FILE PHOTO: Protesters gather at the scene where George Floyd, an unarmed black man, was pinned down by a police officer kneeling on his neck before later dying in hospital in Minneapolis, Minnesota, U.S. May 26, 2020. REUTERS/Eric Miller/File Photo
(Reuters) – The U.S. Department of Justice said on Thursday it had made its investigation into police involvement in the death of George Floyd a “top priority,” after a second day of protests in Minneapolis over the unarmed black man’s death.
Experienced prosecutors and investigators from the Federal Bureau of Investigation had been assigned as part of a “robust” probe into whether the police officers involved had violated federal laws, the department said in a statement.

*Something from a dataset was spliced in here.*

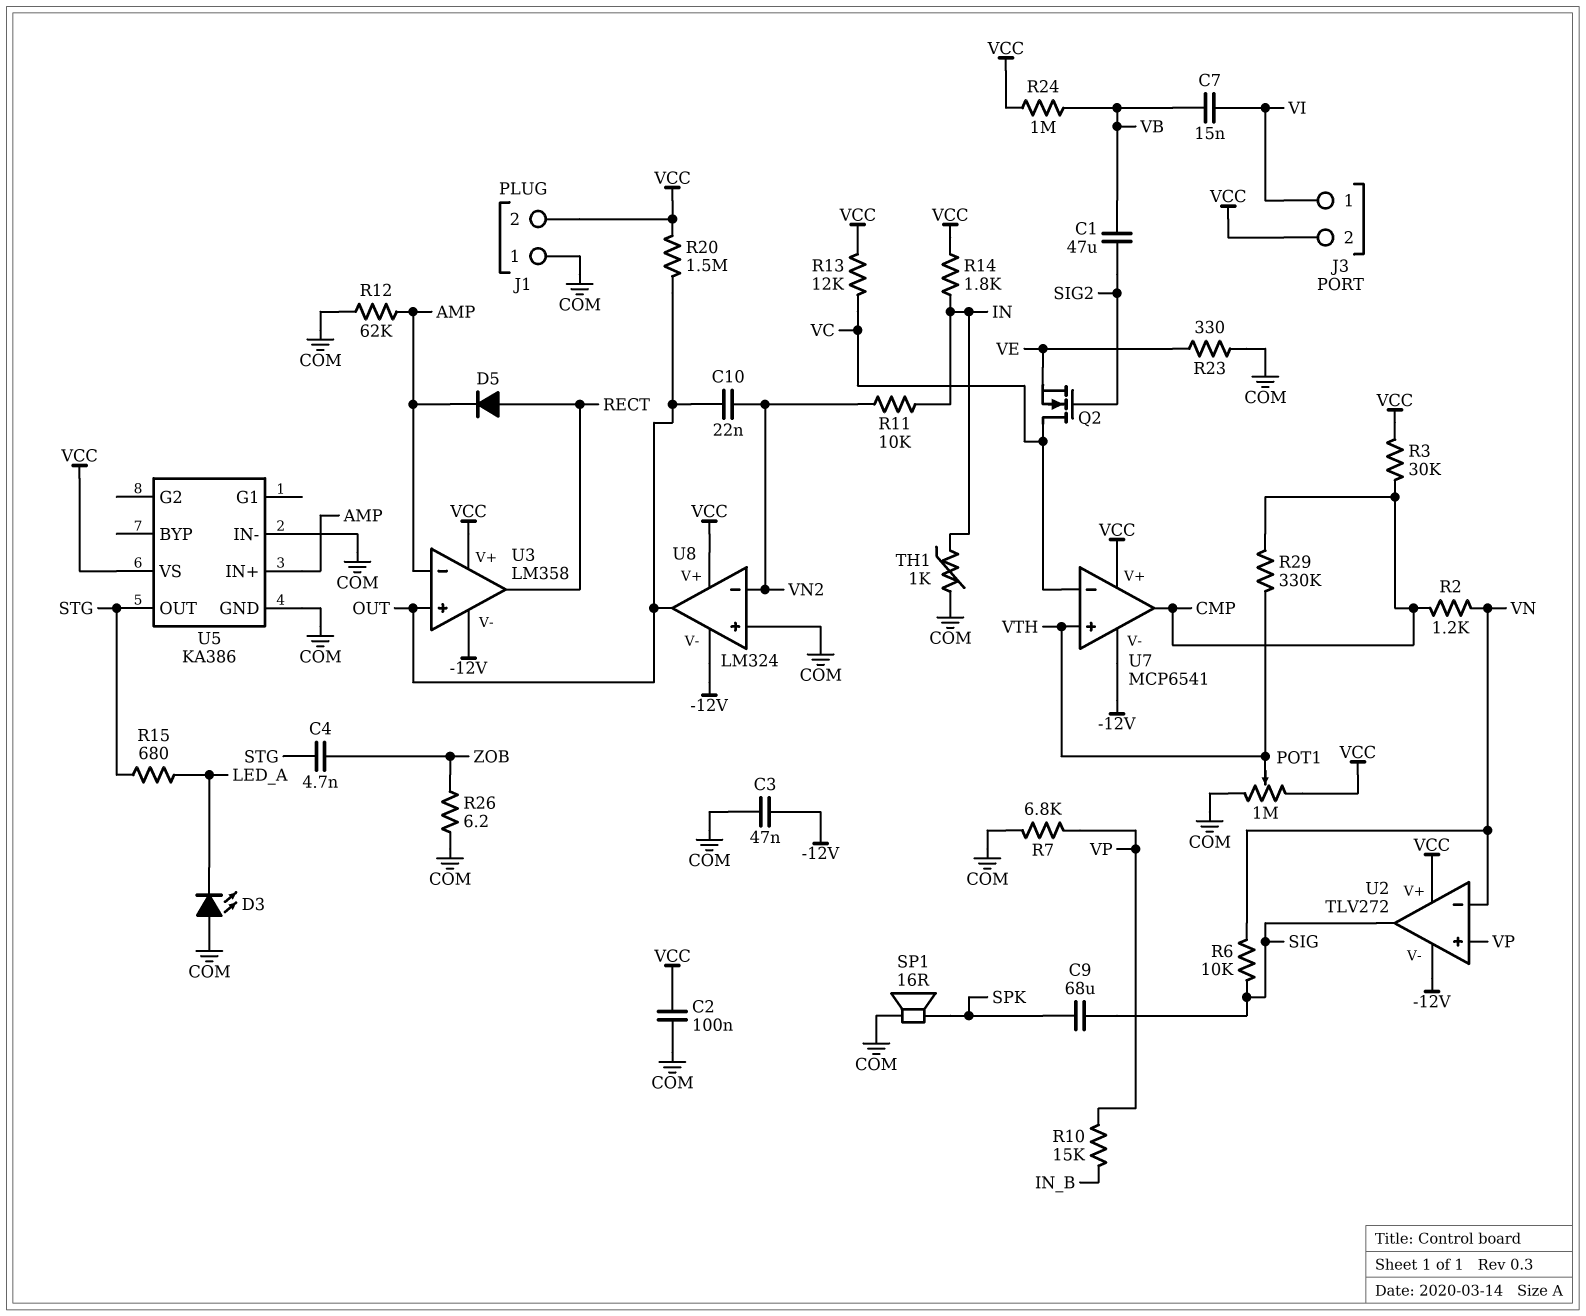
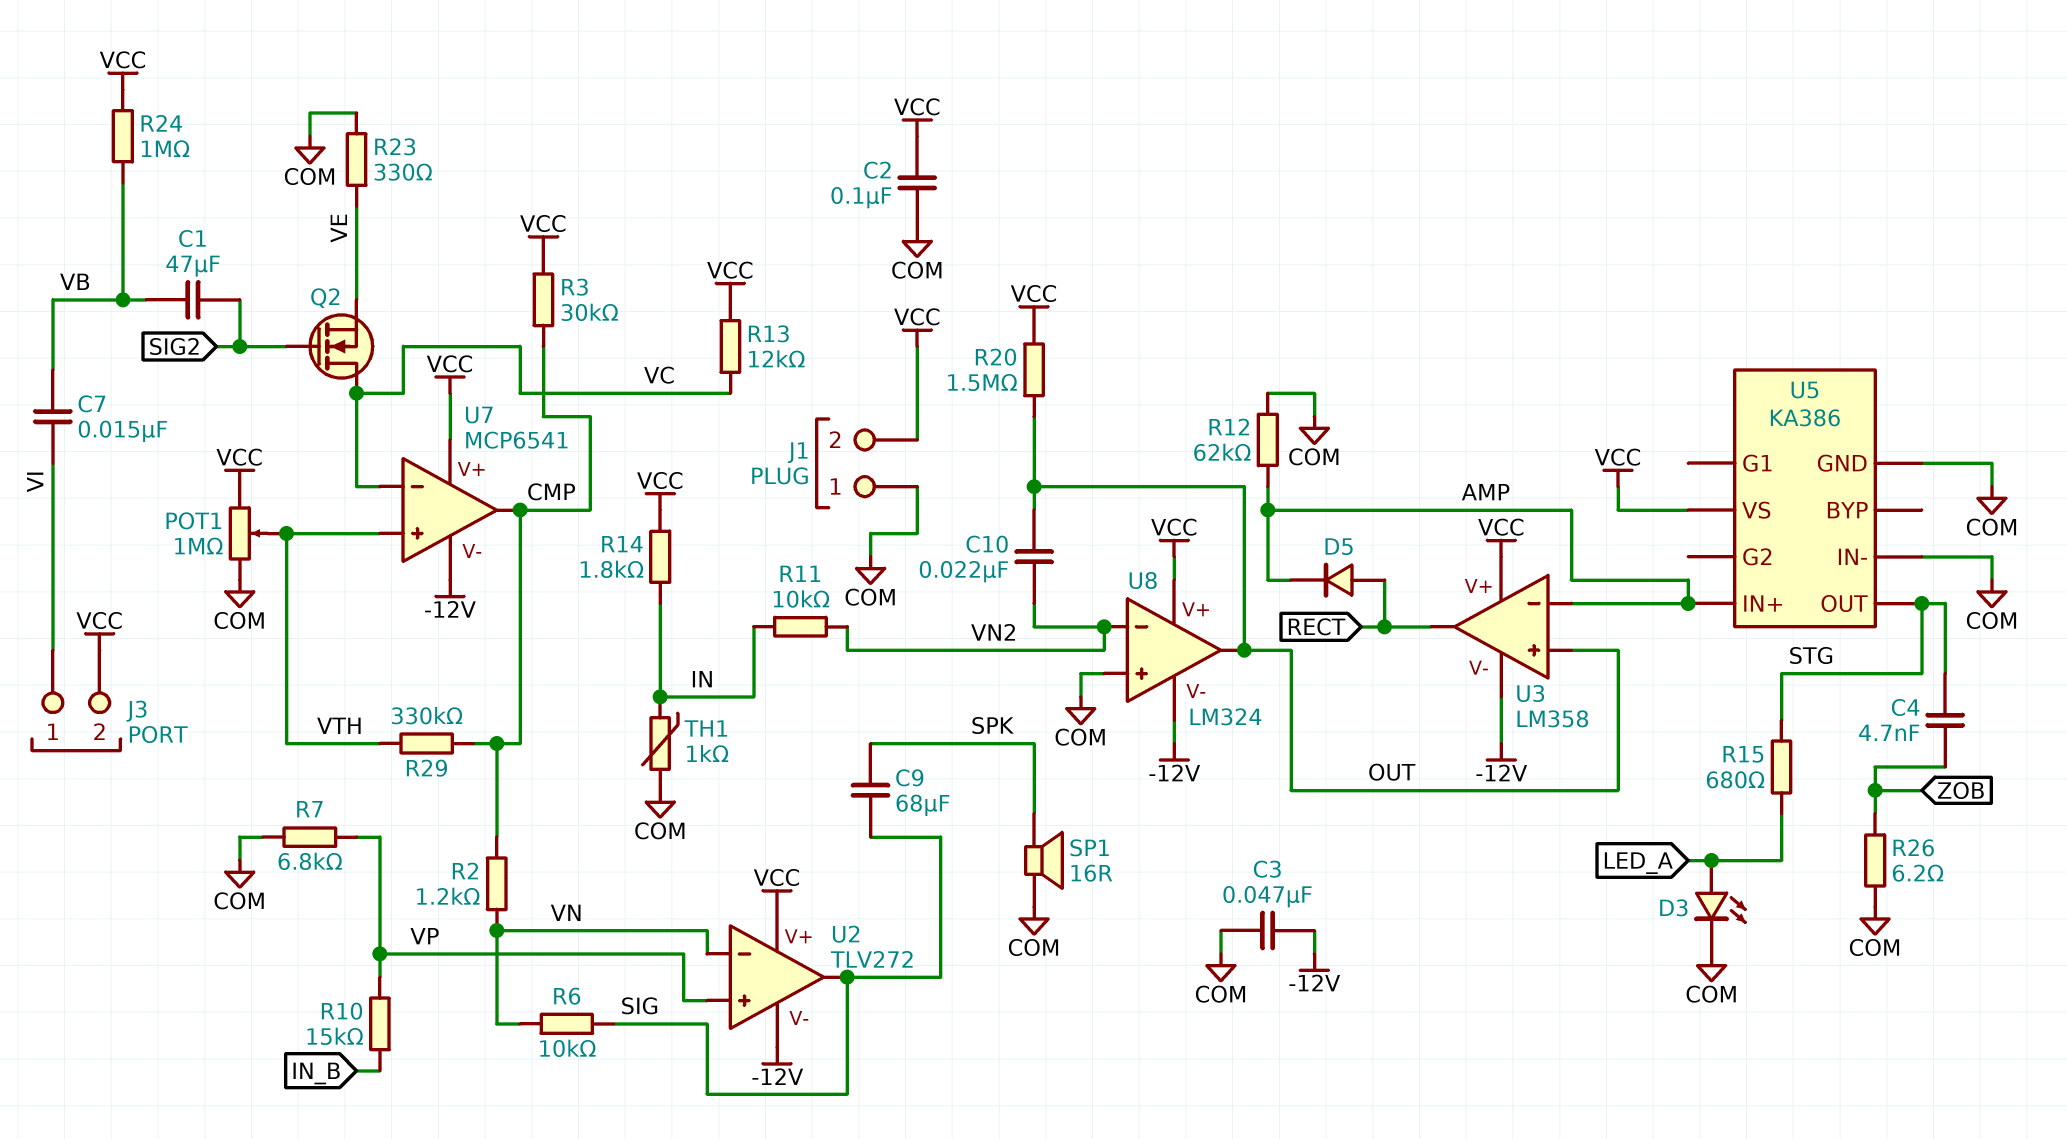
D3: LED (A COM, K LED_A) -> LED (A LED_A, K COM)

The statement followed a second day of protests in Minneapolis triggered by rage over the death of Floyd, a black man who was seen in a widely circulated video gasping for breath as a white officer knelt on his neck.
Floyd, 46, died on Monday. The investigation will be carried out by the U.S. Attorney’s Office for the District of Minnesota, the Justice Department’s civil rights division and the FBI’s Minneapolis Field Office.

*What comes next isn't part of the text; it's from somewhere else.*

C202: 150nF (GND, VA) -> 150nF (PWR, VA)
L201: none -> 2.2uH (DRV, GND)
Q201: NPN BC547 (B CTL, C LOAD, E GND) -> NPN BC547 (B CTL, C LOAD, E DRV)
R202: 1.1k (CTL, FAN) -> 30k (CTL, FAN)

The widely circulated video of Floyd’s fatal encounter on Monday night with the police, taken by a bystander, showed him lying face down and handcuffed, groaning for help and repeatedly saying, “please, I can’t breathe,” before becoming motionless.

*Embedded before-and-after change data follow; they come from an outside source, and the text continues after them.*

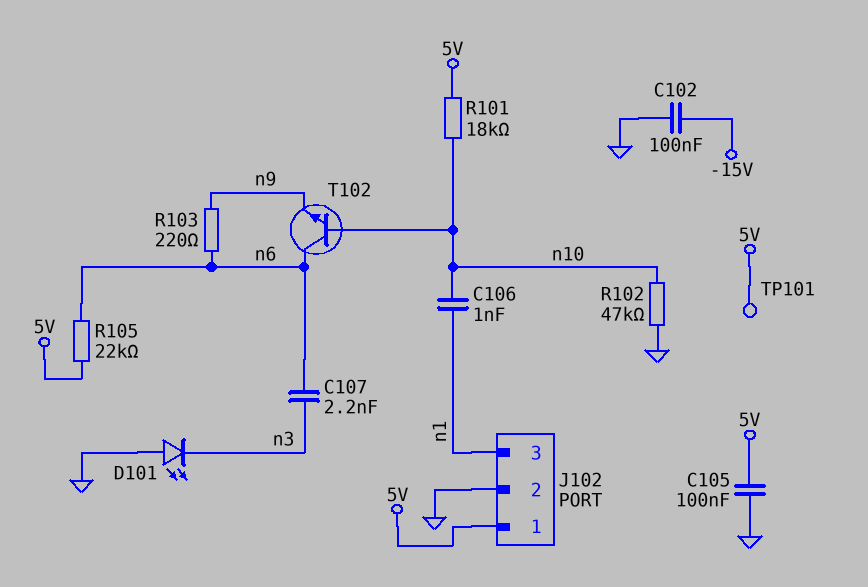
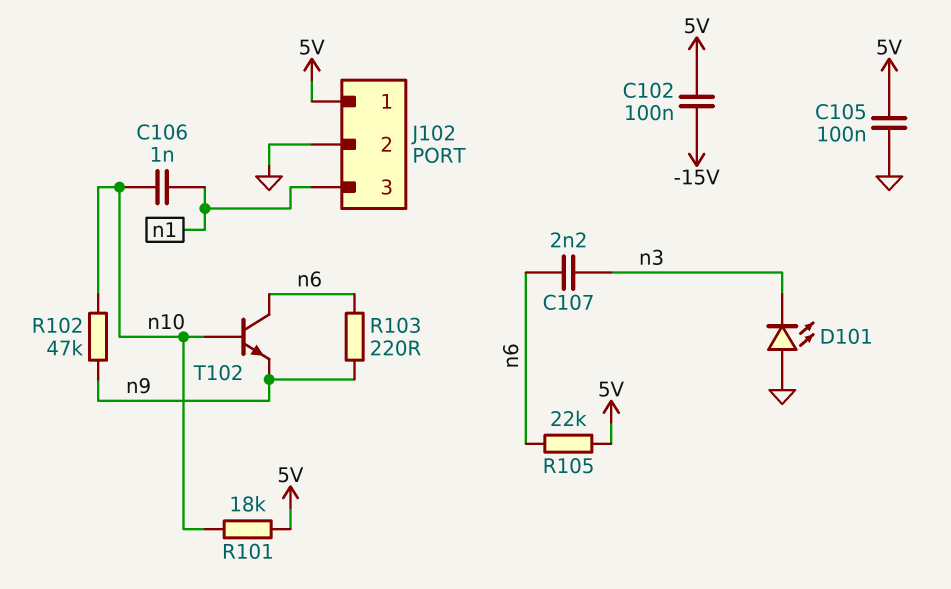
C102: 100nF (-15V, GND) -> 100nF (-15V, 5V)
R102: 47k (GND, n10) -> 47k (n9, n10)
TP101: test point (5V) -> none

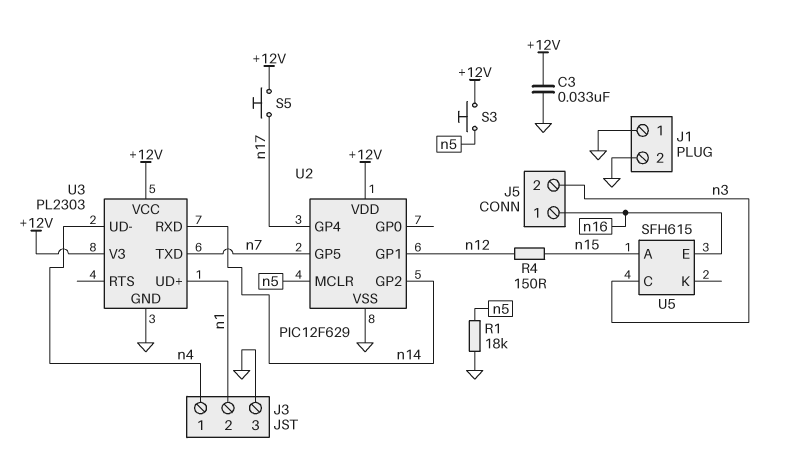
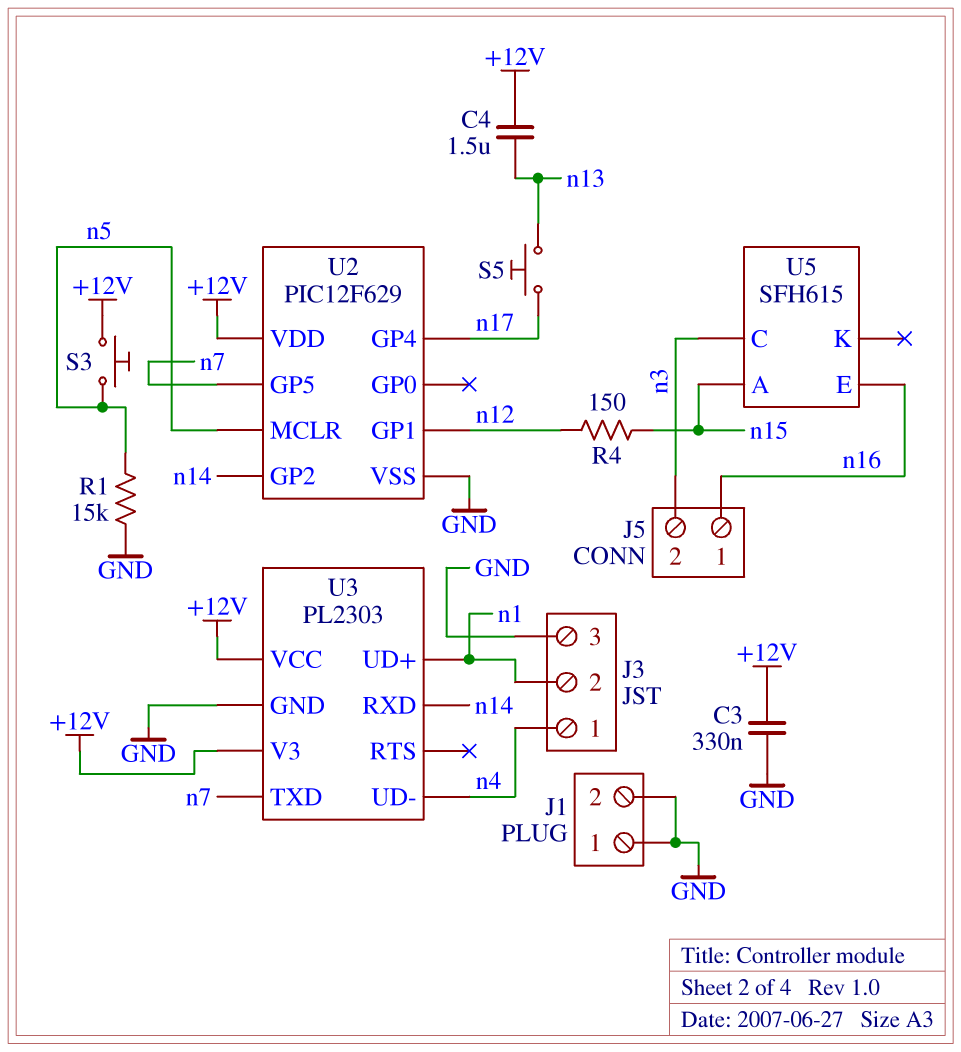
C3: 33nF (+12V, GND) -> 330nF (+12V, GND)
C4: none -> 1.5uF (+12V, n13)
R1: 18k (GND, n5) -> 15k (GND, n5)
S5: button (+12V, n17) -> button (n13, n17)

A second day of demonstrations, accompanied by looting and vandalism, began on Wednesday hours after Minneapolis Mayor Jacob Frey urged prosecutors to file criminal charges against the white policeman shown pinning Floyd to the street.
The victim’s brother Philonise Floyd told CNN on Thursday that he was “tired of seeing black men die” and understood people’s anger but urged protesters to be peaceful.
“To the police, I want them to get everything right, start doing your job the right way because I haven’t been seeing it,” Floyd said.
“I want justice, I just want justice,” he added, struggling to fight back tears.